Clipping

Sobre nossa finitude, as ameaças e o dinheiro

As bolhas de conforto e negação estouraram. A vida não está protegida por cápsulas: a casa, o carro, o shopping. Espalham-se riscos: mudanças climáticas, fome, bactérias resistentes. Enfrentá-las exige desafiar as cegueiras do capital

OUTRASPALAVRAS CRISE CIVILIZATÓRIA por George Monbiot

Vivemos por muito tempo numa bolha de falso conforto e negação. Nos países ricos, os cidadãos começaram a acreditar que haviam transcendido o mundo material. A riqueza acumulada – com frequência, às custas de outros – blindou-os da realidade. Viver por trás de telas, passando entre cápsulas – as casas, os carros, os escritórios e os shoppings – persuadiu-os de que as contingências haviam recuado, de que eles próprios haviam alcançado o ponto almejado por todas as civilizações: o isolamento dos riscos naturais.

Agora, a membrana se rompeu, e nos encontramos nus e ultrajados. A biologia, que pensávamos ter banido, irrompe em nossas vidas. A tentação, quando a pandemia tiver passado, será encontrar uma nova bolha. Não podemos sucumbir a isso. De agora em diante, deveríamos expor nossa mente às dolorosas realidades que negamos por tempo demais.

O planeta tem múltiplas morbidades, muitas das quais farão o coronavírus parecer, em comparação, fácil de tratar. Uma, mais que as outras, tornou-se minha obsessão nos últimos anos: como nos alimentamos? As disputas por papel higiênico, nos supermercados, já são horríveis demais. Espero nunca ter de testemunhar uma luta por comida. Mas está se tornando difícil descobrir como poderemos evitá-las.

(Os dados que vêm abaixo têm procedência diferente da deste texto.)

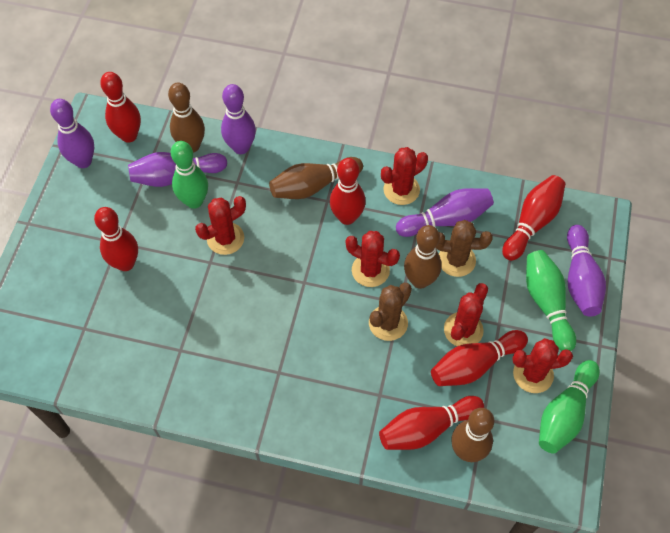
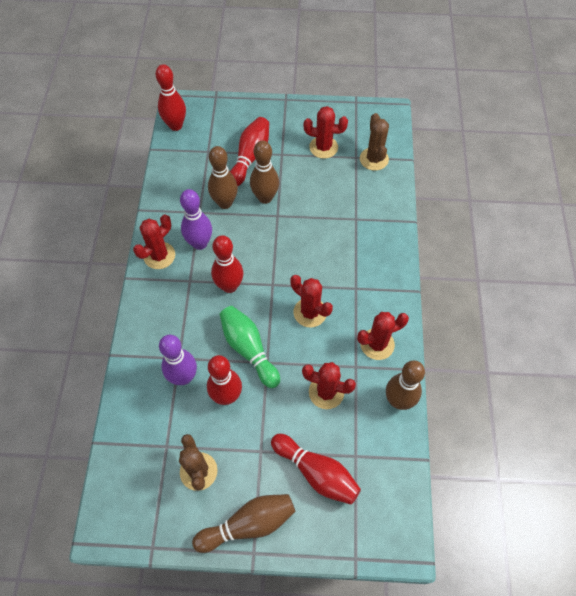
green bowling pin: 3 -> 1
purple bowling pin: 5 -> 2
red bowling pin: 6 -> 5

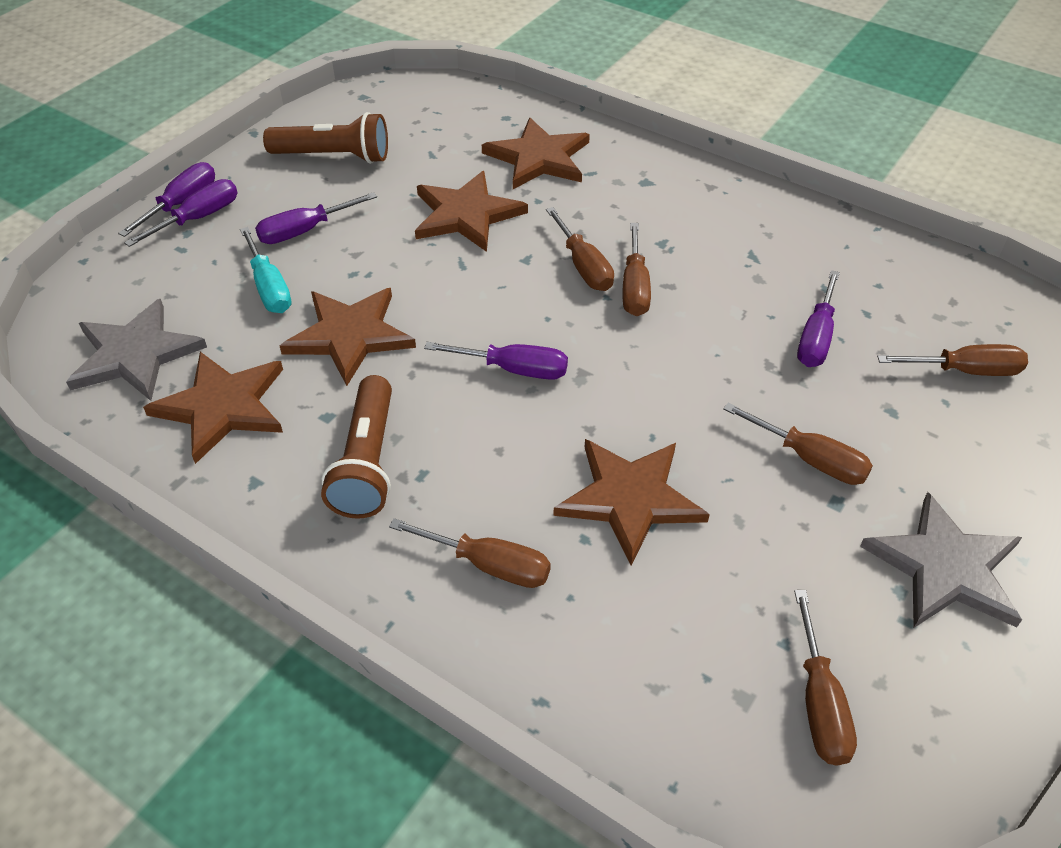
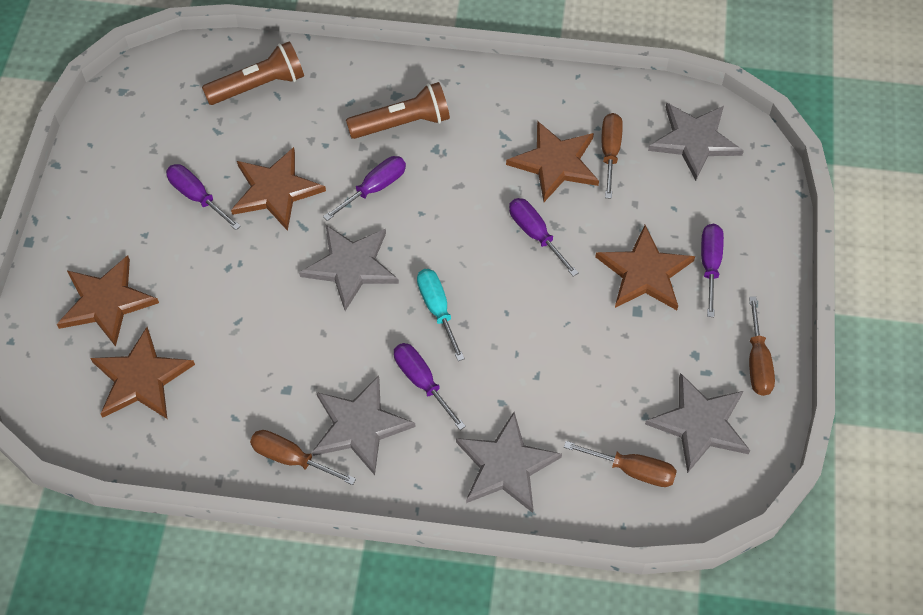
brown screwdriver: 6 -> 4
grey star: 2 -> 5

Um vasto conjunto de provas está se acumulando, para mostrar como o colapso climático vai, provavelmente, afetar o abastecimento de comida. A agricultura, em muitas partes do planeta, está sendo afetada por secas, inundações, incêndios e gafanhotos (cujo ressurgimento, nas últimas semanas, parece ser o resultado de ciclones tropicais anômalos). Quando chamamos estas ocorrências de “bíblicas”, nos referimos ao tipo de fenômenos que ocorreu num passado remoto, a pessoas cujas vidas quase não podemos imaginar. Agora, com frequência crescente, eles ocorrem para nós.

Num livro a ser lançado em breve, Our Final Warning [“O alerta final”], Mark Lynas explica o que ocorrerá provavelmente ao abastecimento de comida, com cada grau a mais de aquecimento da atmosfera. Ele aponta que o perigo extremo virá quando as temperaturas subirem 3ºC ou 4ºC acima dos níveis pré-industriais. Neste ponto, uma série de impactos inter-relacionados ameaçará projetar a produção de alimentos numa espiral ao abismo. As temperaturas ambientes serão mais altas do que o ser humano é capaz de suportar, o que tornará a agricultura de subsistência impossível, na África e no sul da Ásia. O gado morrerá, por estresse de calor. As temperaturas começarão a superar os limites letais para as plantas cultivadas em muitas partes do planeta. As grandes regiões produtoras de alimentos vão se converter em bacias de poeiraPerdas simultâneas de colheitas, em todo o mundo– algo que nunca ocorreu em tempos modernos – vão se tornar prováveis.

Combinadas com o crescimento da população humana, a perda de água para irrigação, a erosão dos solos e a morte dos insetos polinizadores, poderão projetar o mundo em fome estrutural. Mesmo hoje, quando o planeta produz alimentos para todos os seus habitantes, centenas de milhões estão mal nutridos, devido às desigualdades de riqueza e poder. Um déficit na produção de alimentos pode resultar na fome de bilhões. O sequestro de alimentos, que sempre ocorre nestas condições, terá dimensões globais, com os poderosos desviando comida dos pobres. Ainda que todos os países cumpram as promessas que fizeram nos Acordos de Paris – o que hoje parece improvável –, o aquecimento global ficará entre 3ºC e 4ºC.